In the Netherlands, in the past 5 years we have developed and implemented an integrated screening program for older people in the ED based on the Acutely Presenting Older Patient (APOP) study. We successively undertook a number of steps to develop and implement a comprehensive screening program for older patients in the ED. The program consists of the APOP screening instruments, a selected set of interventions and training for ED professionals. Based on a prospective cohort study among 2500 patients aged 70 years or older presenting to 4 EDs in the west of the Netherlands, all patients were included during their visit to the ED and followed for 1 year for mortality, daily functioning and quality of life. Based on patient characteristics at presentation, which included a mini-geriatric assessment of cognitive, physical and social functioning, an accurate prediction model was constructed to predict 3‑month mortality and functional decline [1]. In preparation for implementation in routine clinical practice, the prediction model was implemented and assessed in a pilot study. This study included validation in two additional hospitals, and experiences of the ED nurses to administer the screening instrument, resulting in a refined and updated version of the screener [12]. Finally, the APOP screening program was implemented in everyday clinical practice and proved to be feasible in a sustainable manner: during the months after the implementation the screening rate remained adequate [13]. During the implementation phase, professionals in the ED received education on the principles of geriatric emergency medicine, based on the European curriculum that was developed for this purpose [14].
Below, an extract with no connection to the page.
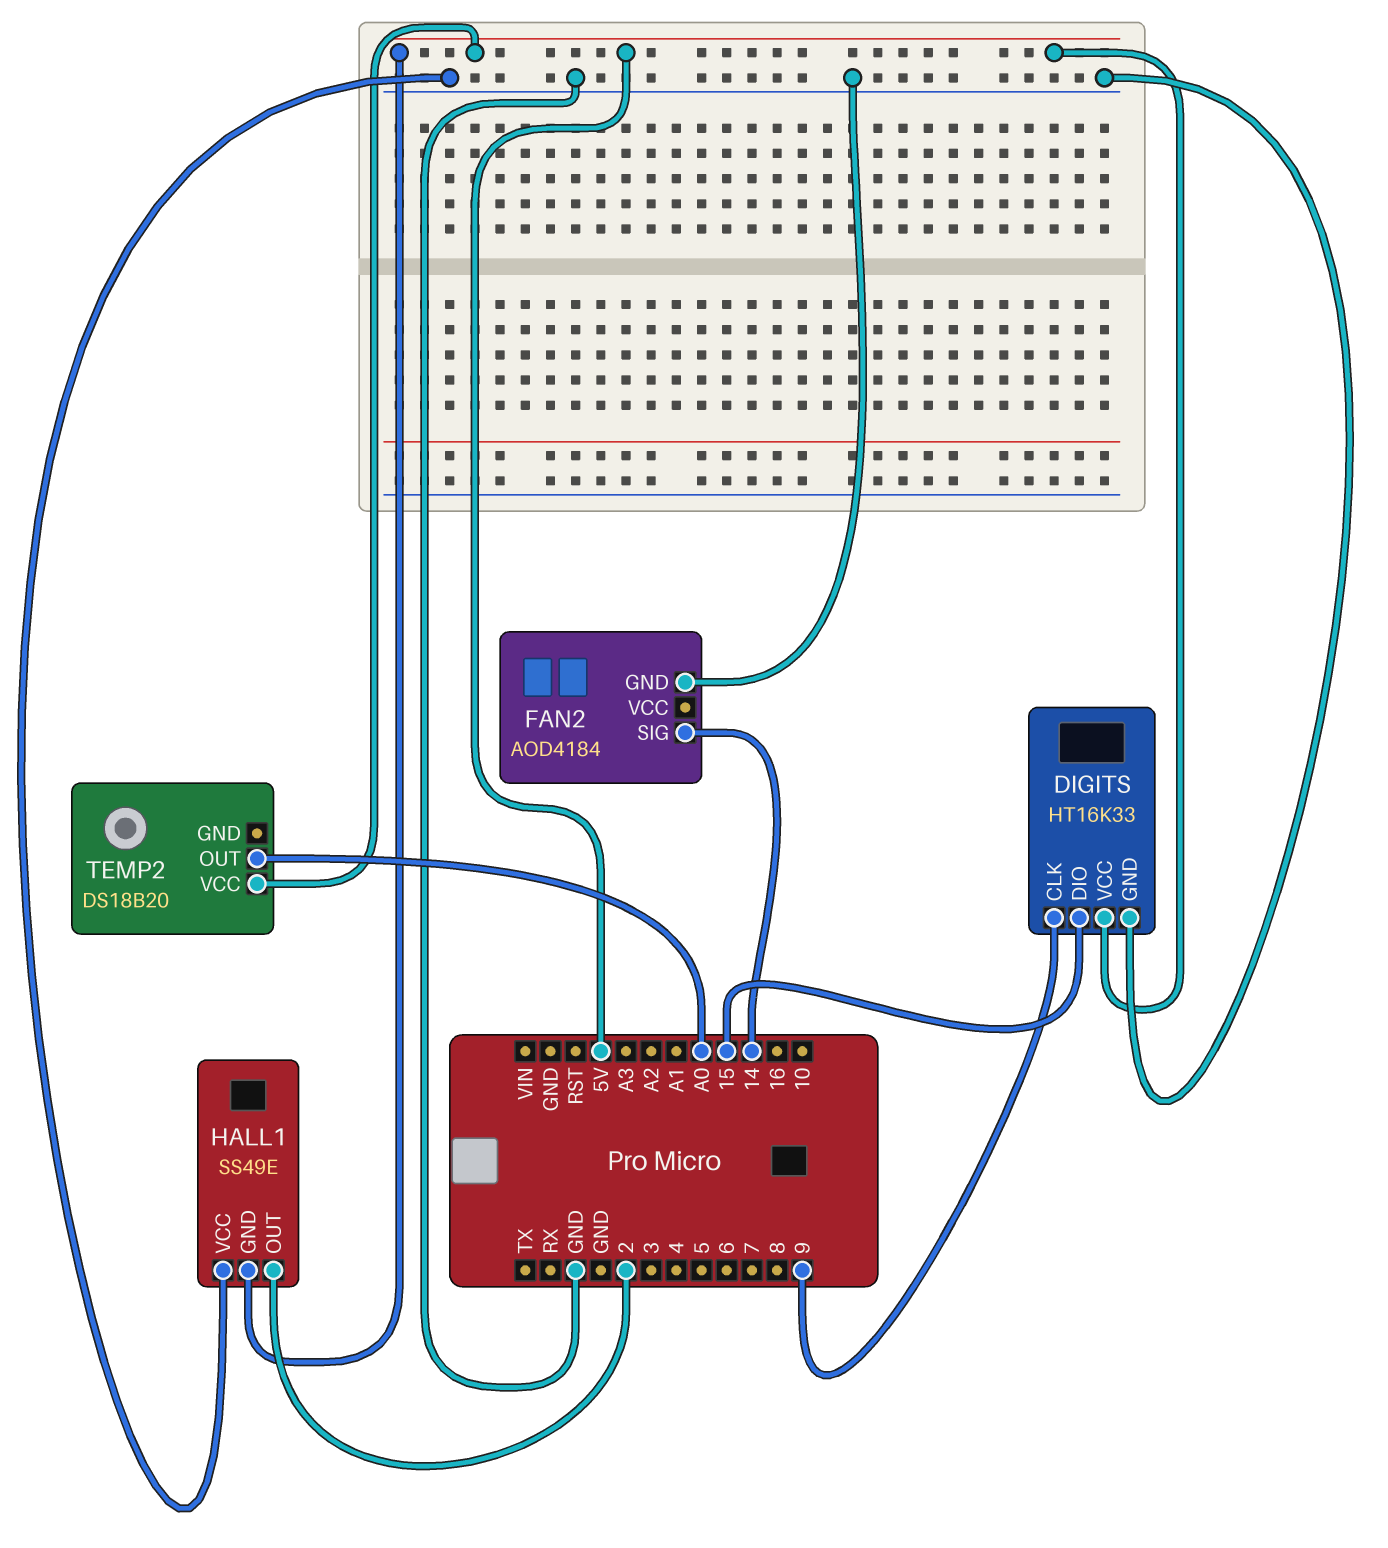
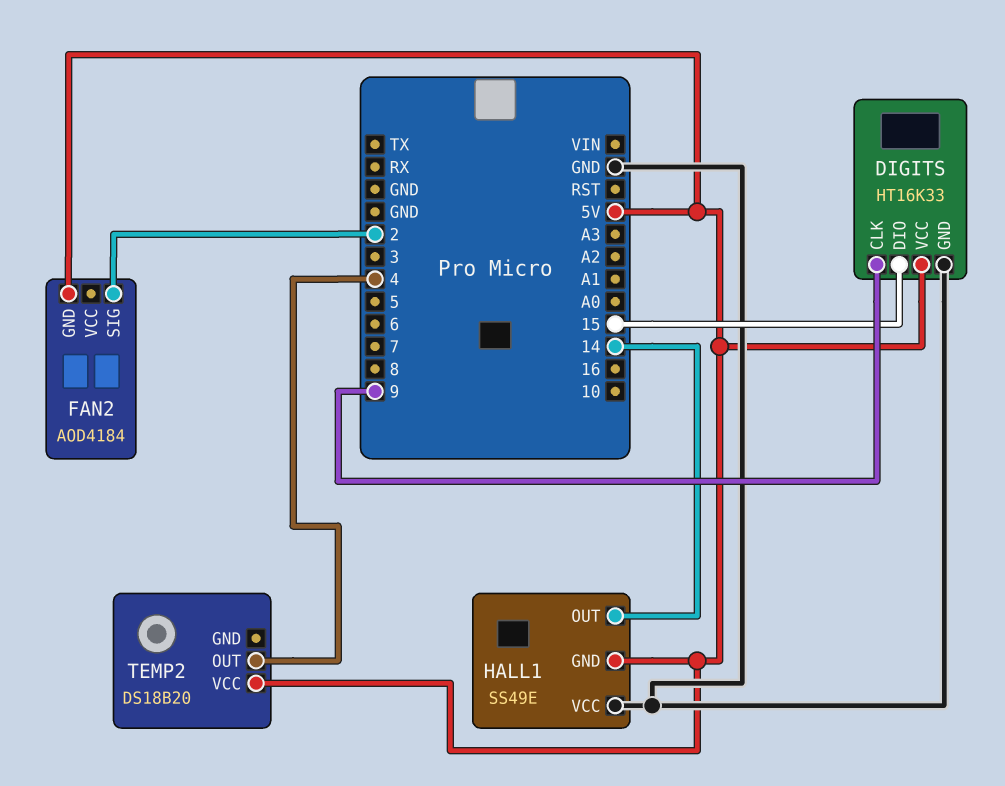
FAN2 pin GND: GND -> 5V
FAN2 pin SIG: 14 -> 2
HALL1 pin OUT: 2 -> 14
TEMP2 pin OUT: A0 -> 4

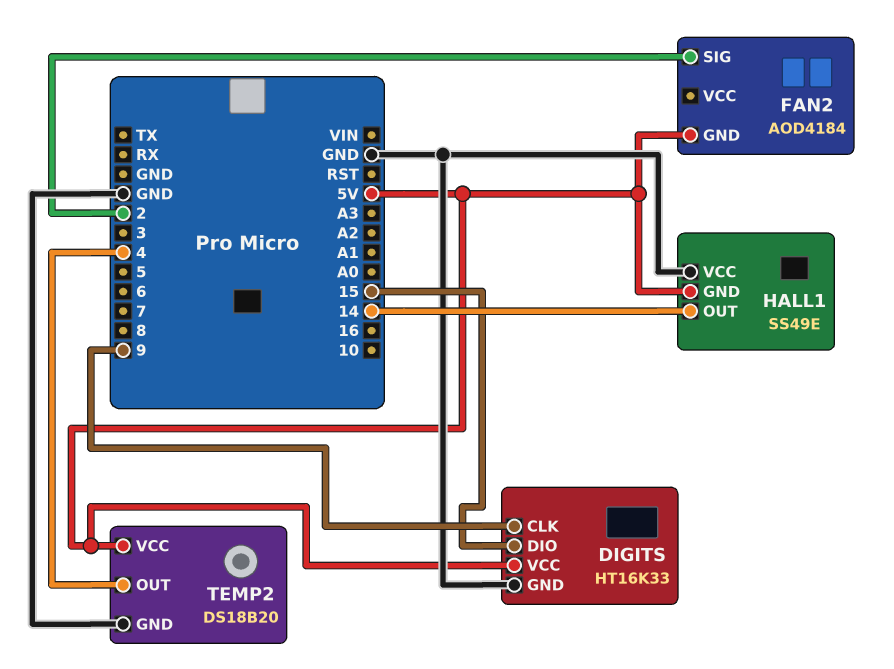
TEMP2 pin GND: none -> GND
In the present issue of Zeitschrift for Gerontolgie und Geriatrie we present yet a next step in our continuous efforts to improve the care for our older patients in the ED [15]. Colleague Blomaard assessed the effects of implementation of the APOP screening program on the implementation of the program in routine clinical practice of the ED in the Leiden University Medical Center in March 2018 [15]. Much more than being the final piece of evidence for the APOP screening program, this manuscript marks a new beginning: now all elements of the program have been implemented in routine clinical care, we have started a process of continuous evaluation and adaptation in a plan-do-study-act cycle. Future iterations of evaluations should continue to make improvements to the APOP program and ultimately to prove effectiveness. Until then, the APOP program makes a daily contribution to improve quality of geriatric emergency care, as it effectively implements a number of established quality indicators [16] and initiates an increased number of CGAs in hospitalized older patients with frailty, the effectiveness of which has previously been demonstrated [17].